その時、この年老いた牛が再び、牛飼いに語りかけたのです。

「ご主人様、私はもうじき死にます。私が死んだら、私の皮をはぎ、袋を作って、それに黄砂を詰め、私の皮で作った紐で縛って、これを毎日持っているようにしてください。必ずお役に立てるときが来ます。」

年老いた牛は、話し終えると、息を引き取りました。牛飼いは、この牛に不憫な思いをさせたことを詫び、嘆き悲しみましたが、牛の遺言通り、皮をはぎ、袋を作りました。

それから、数年経つと、牛飼いと織姫との間に女の子と男の子の二人の子供が出来ました。その間にも、織姫は羽衣の隠し場所を聞きだそうと、牛飼いに尋ねましたが、牛飼いは何かと言葉を濁し、話を逸らすのでした。しかし、織姫は諦めず、今度こそはと牛飼いに尋ねました。

「私の羽衣は、何処に隠してあるんでしょう。私たちの間には、娘も息子もいます、この二人を置いて去っていくことなどありません。どうか羽衣を返してください。」

牛飼いは、それもそうだと考え、ついに羽衣の隠し場所を教えたのです。織姫はすぐさまその隠し場所から羽衣を取り出すと、身にまとい、たちまちのうちに天に昇ってしまったのです。驚いた牛飼いは、娘と息子をつれ織姫を追いかけましたが、天に昇られたのではどうにもなりませんでした。しかし、その時、牛の皮袋を背負うと、たちまち体が軽くなり、織姫を追いかけることが出来ました。
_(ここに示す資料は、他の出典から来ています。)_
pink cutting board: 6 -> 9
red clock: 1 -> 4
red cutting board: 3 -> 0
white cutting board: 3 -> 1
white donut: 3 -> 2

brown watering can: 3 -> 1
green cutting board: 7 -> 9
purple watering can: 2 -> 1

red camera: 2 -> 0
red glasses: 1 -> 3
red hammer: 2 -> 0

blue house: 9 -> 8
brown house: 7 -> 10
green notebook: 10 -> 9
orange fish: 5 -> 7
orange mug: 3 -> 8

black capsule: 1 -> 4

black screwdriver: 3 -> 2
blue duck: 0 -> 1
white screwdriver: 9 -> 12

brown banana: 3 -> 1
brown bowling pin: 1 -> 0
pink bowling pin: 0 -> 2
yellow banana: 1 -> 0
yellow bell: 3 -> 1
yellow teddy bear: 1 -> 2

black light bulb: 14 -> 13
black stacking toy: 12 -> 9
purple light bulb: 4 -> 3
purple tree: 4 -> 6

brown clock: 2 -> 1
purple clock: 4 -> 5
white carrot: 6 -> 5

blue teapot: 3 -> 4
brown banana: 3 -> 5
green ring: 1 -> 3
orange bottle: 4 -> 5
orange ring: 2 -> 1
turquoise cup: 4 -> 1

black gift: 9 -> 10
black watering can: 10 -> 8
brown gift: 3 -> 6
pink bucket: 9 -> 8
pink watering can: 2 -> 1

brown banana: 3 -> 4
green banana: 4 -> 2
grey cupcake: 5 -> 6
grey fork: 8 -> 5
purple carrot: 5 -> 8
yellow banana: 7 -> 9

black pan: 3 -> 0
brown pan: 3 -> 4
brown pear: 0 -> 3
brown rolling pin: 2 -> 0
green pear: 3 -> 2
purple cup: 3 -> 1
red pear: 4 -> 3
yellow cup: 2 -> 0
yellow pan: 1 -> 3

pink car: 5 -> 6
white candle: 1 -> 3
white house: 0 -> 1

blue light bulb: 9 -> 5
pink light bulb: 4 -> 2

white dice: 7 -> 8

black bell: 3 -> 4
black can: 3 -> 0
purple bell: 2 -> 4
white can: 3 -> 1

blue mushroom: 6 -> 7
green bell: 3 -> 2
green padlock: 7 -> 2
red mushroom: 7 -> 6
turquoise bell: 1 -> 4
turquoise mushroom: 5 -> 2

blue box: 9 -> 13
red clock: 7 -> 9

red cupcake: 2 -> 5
追いつかれそうになった織姫は、銀の髪飾りを抜き、後ろに線を一本引きました、その線はたちまち大河となり、牛飼いの行く手をさえぎりました。すると、牛飼いの持つ皮袋から大量の黄砂が流れ出て、その川をたちまちのうちに埋め尽くし、織姫を追いかけることが出来ました。再び追いつかれそうになった織姫は、再度銀の髪飾りで大河を作りました。今度は牛飼いの皮袋にも川を埋め尽くす黄砂は入っていませんでした。そこで、皮袋を縛る紐を解き、織姫に向かって投げました。紐はするすると伸び、織姫の体を捕らえました。

こうして、二人が争っている時、突然、白い髭を生やした神仙が降りて来て云いました。

「私は、天の玉帝陛下の命により、お前達の仲裁に来た。織姫はこの川の東側に、牛飼いは西側に住むが良い。だが、牛飼いよ、これで織姫との縁が切れるわけではない、年に一度七月七日の夜だけは川の東側で、織姫と合うことを許そう。」

天の玉帝陛下の命令とあれば、それに従わなければならない。牛飼いはついに織姫を追うのを諦め、川の西側に住み、織姫は川の東側に住みました。

晴れた日に、秋の夜空を仰ぐと、一筋の銀の川が見えます。これが、織姫の作った川で、織姫は東(こと座のベガ:織女星)、牛飼いは西(わし座のアルタイル:牽牛星)にそれぞれ星として輝いているのが見えます。